Air quality and its cousin integrated pollution prevention & control (IPPC) never top the league when consultants and their clients are asked where they expect to see rapid growth in coming years - but there's always going to be a need for professional advice in this area.


This, at least, is the convincing case made by Gavin Bollan, head of business – air & sustainability for Atkins.

He acknowledged that tackling climate change, waste management and renewable energy – the top three areas flagged up by consultants – were likely to continue to dominate the market for the foreseeable future.

But, he said, while the private car is the preferred form of transport in the UK, there is always going to be plenty for the air specialists to get their teeth into.

“There will always be work for us as long as we’re driving these rather filthy armchairs around,” he said.

The oft-cited belief that work for air quality specialists is drying up as regulated industry already meets required standards is largely false, he said.

“I guess there’s a wrongly held perception that air quality work is all about industrial pollution regimes,” he said.

“It always comes as a surprise to the non-specialists that, unless you’ve got specific local issues, industry’s really not the main contributor to the nasty stuff that makes the pages of the newspapers.”

The largest source of emissions for all the usual suspects – particulate matter, NOx and sulphur dioxide – is transport.

On the industrial side, said Mr Bollan, the sector has reached something of a plateau in the UK.

“Regulators have made a concerted decision to be more of a friend to industry,” he said.

“That’s not to say they’re going easy on them, but the permitting process has become rather more realistic and proportionate.

“Whereas before year-on-year improvements might have been specified in the permit, it’s now recognised that that’s not sustainable indefinitely.”

He said that, by and large, regulated industrial sites now meet the required standards and the technologies helping them to do this are well-evolved.

“Once everybody’s meeting the same standards, the only thing to compete on is price so that’s a commodities market now,” he said.

Nigel Clark, marketing director of Enviros, agreed that the industrial pollution control market, while not at its peak, was still healthy.

“The main hurdles around pollution treatment and control legislation hit in 2006-07,” he said.

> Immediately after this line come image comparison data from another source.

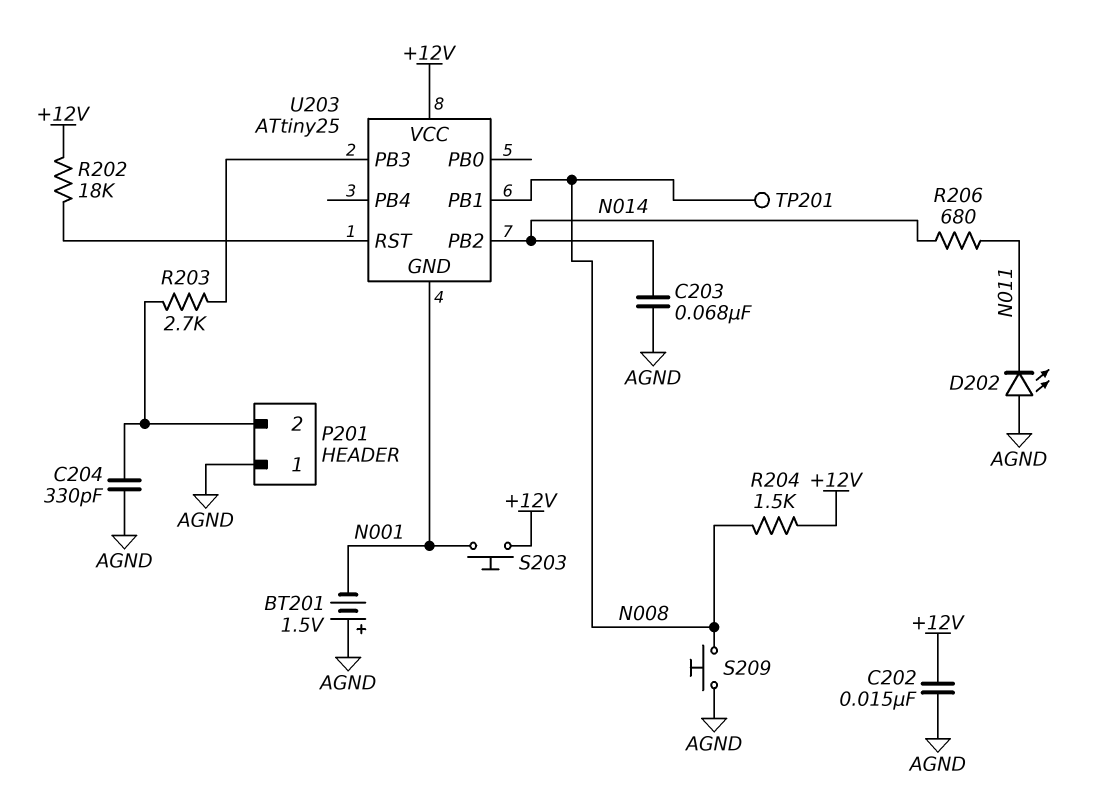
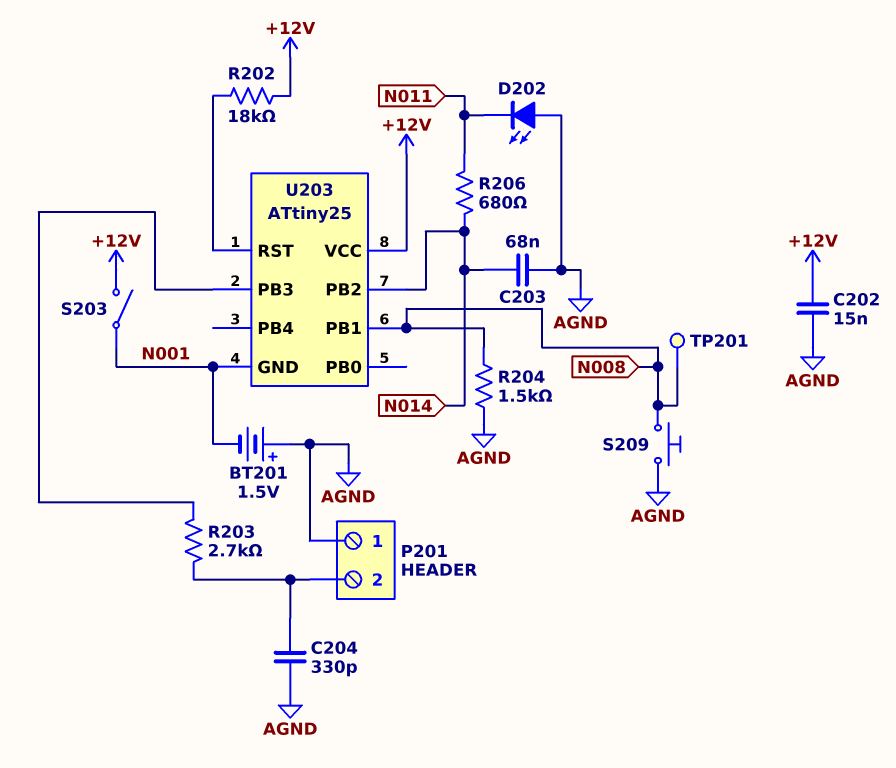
R204: 1.5k (+12V, N008) -> 1.5k (AGND, N008)
S203: button (+12V, N001) -> switch (+12V, N001)

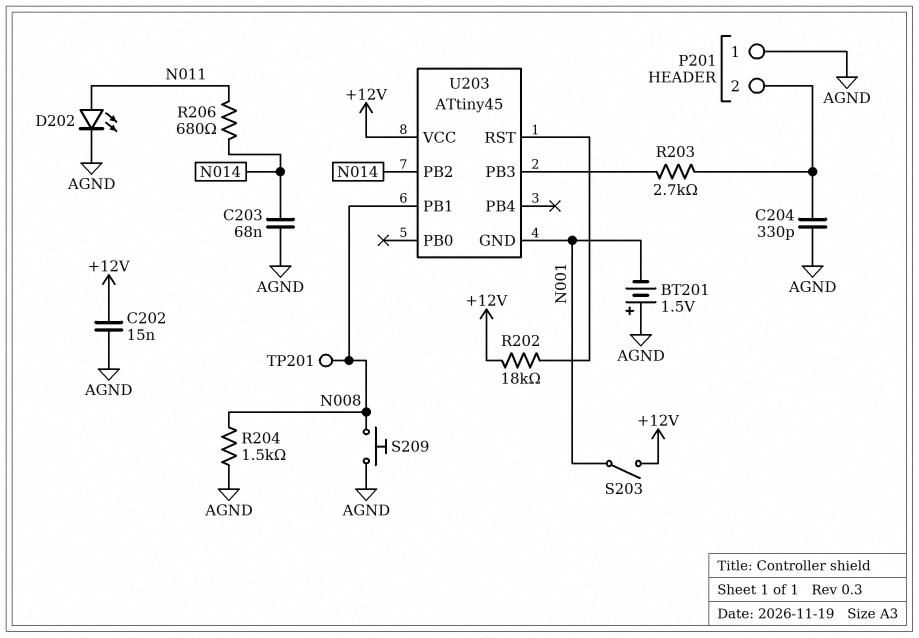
D202: LED (A AGND, K N011) -> LED (A N011, K AGND)
U203: ATtiny25 -> ATtiny45

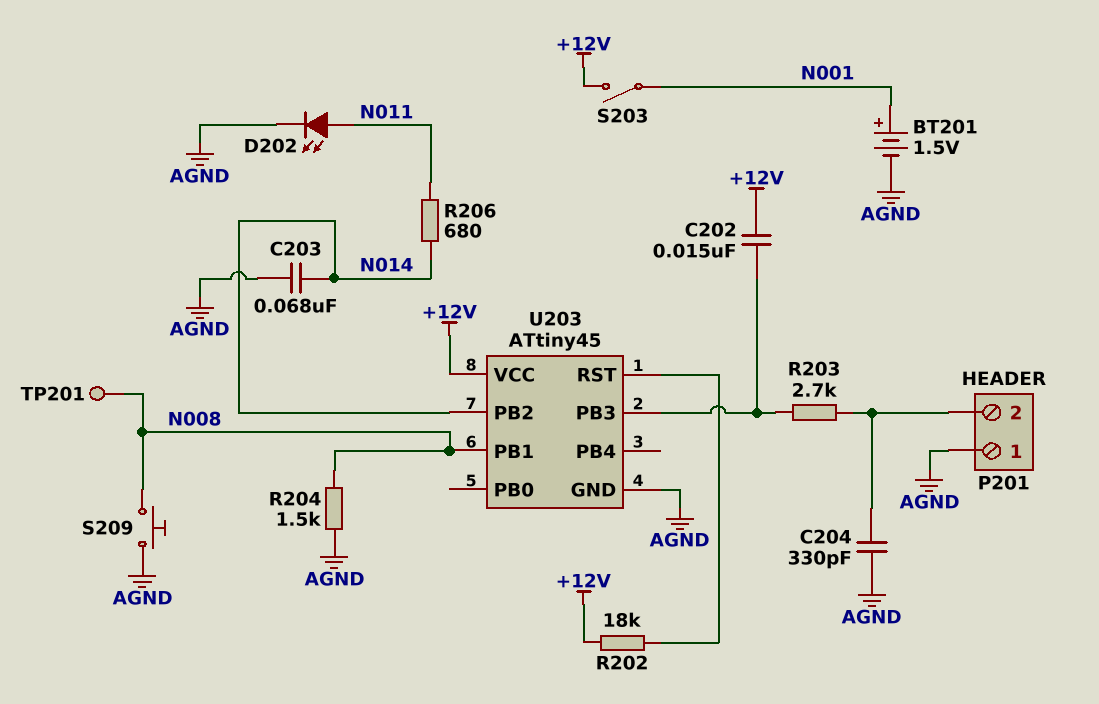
BT201: 1.5V (plus AGND, minus N001) -> 1.5V (plus N001, minus AGND)
C202: 15nF (+12V, AGND) -> 15nF (+12V, U203/PB3)
U203 pin GND: N001 -> AGND

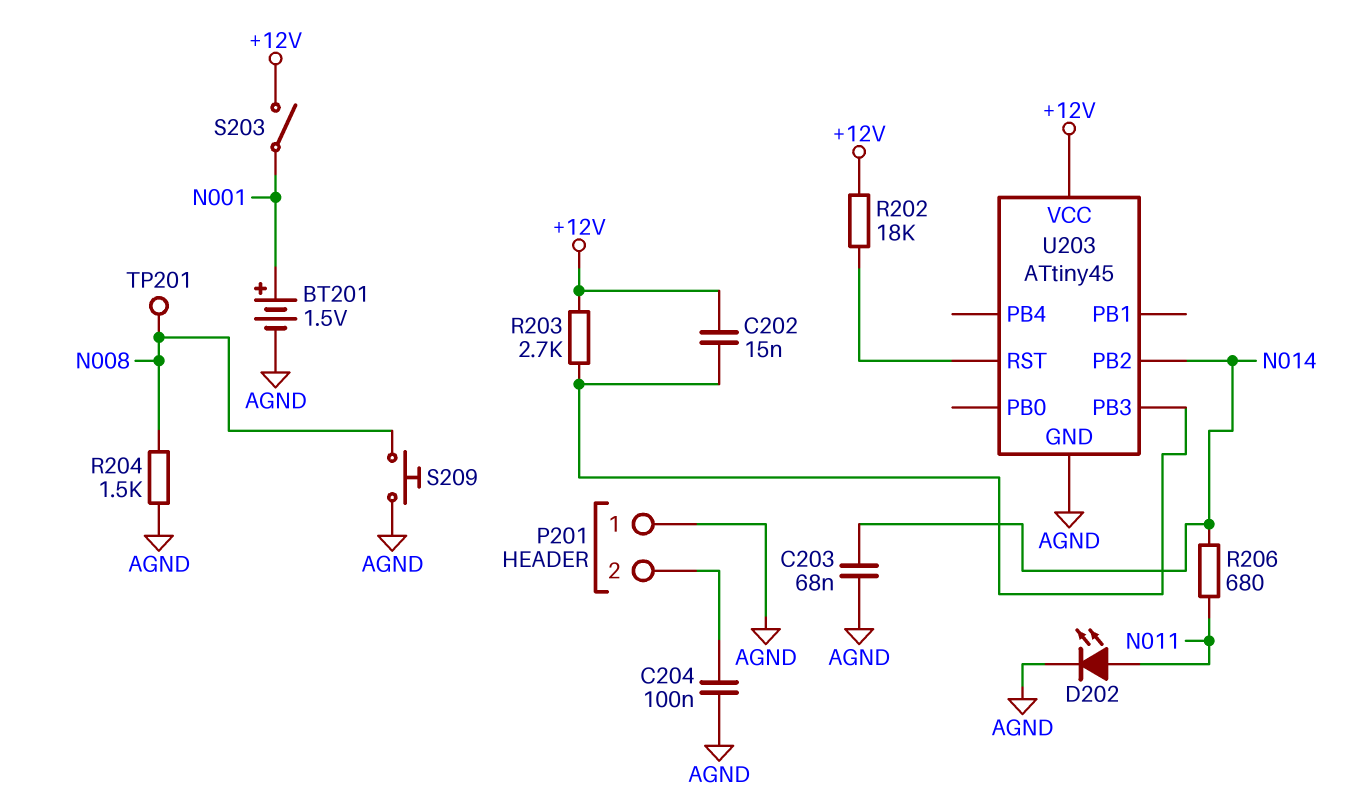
C204: 330pF (AGND, P201/2) -> 100nF (AGND, P201/2)
R203: 2.7k (P201/2, U203/PB3) -> 2.7k (+12V, U203/PB3)
U203 pin PB1: N008 -> none

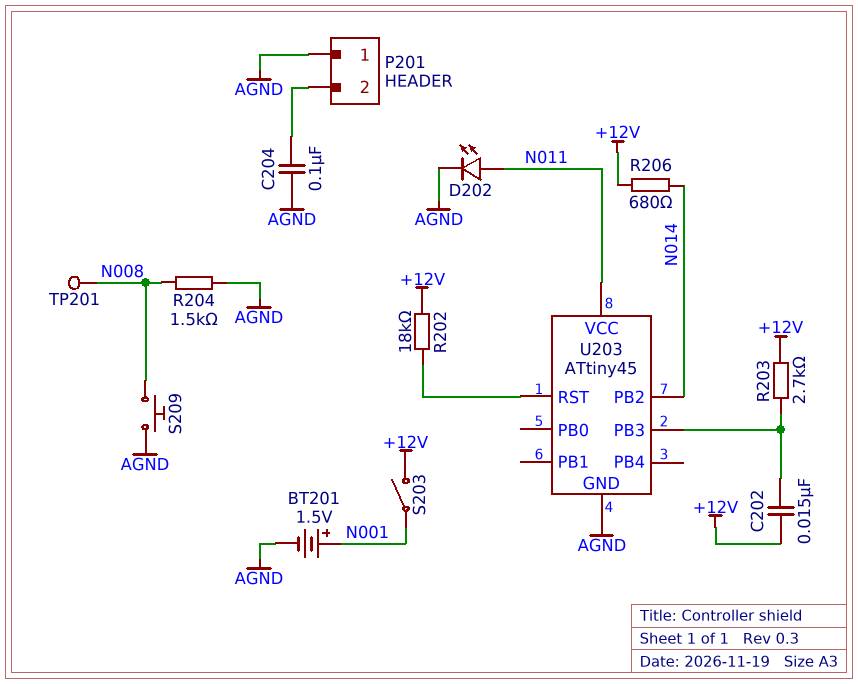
C203: 68nF (AGND, N014) -> none
R206: 680 (N011, N014) -> 680 (+12V, N014)
U203 pin VCC: +12V -> N011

“There’s ongoing work to ensure that people comply with their action plans and stay within the boundaries that they have been set or set themselves but there’s nowhere near the pace of work that there was in 2005-07.

“It is a shrinking concern, but it’s from a very high peak of work. If we went back two or three years, we would probably find that the majority of environmental consultancies were having a bit of a boom time in this area. That level of activity was never going to be sustained.

“It’s going back to a sensible state rather than dropping off a cliff.”

Mr Bollan added that there is still growth in pollution prevention markets beyond the UK – in India, the Middle East and parts of Eastern Europe, for example.

But when it comes to transport, there’s still a lot to be done in Britain, he said, which means a rich vein of work for consultants for the foreseeable future.

“As times get tighter and other environmental concerns start to bite, the way we do things change,” he said.

“The choices of the past such as building a bypass or just adding more lanes to a motorway are no longer acceptable in many cases, or even affordable, so there’s room to look at doing things differently.

“And all that means work for us.”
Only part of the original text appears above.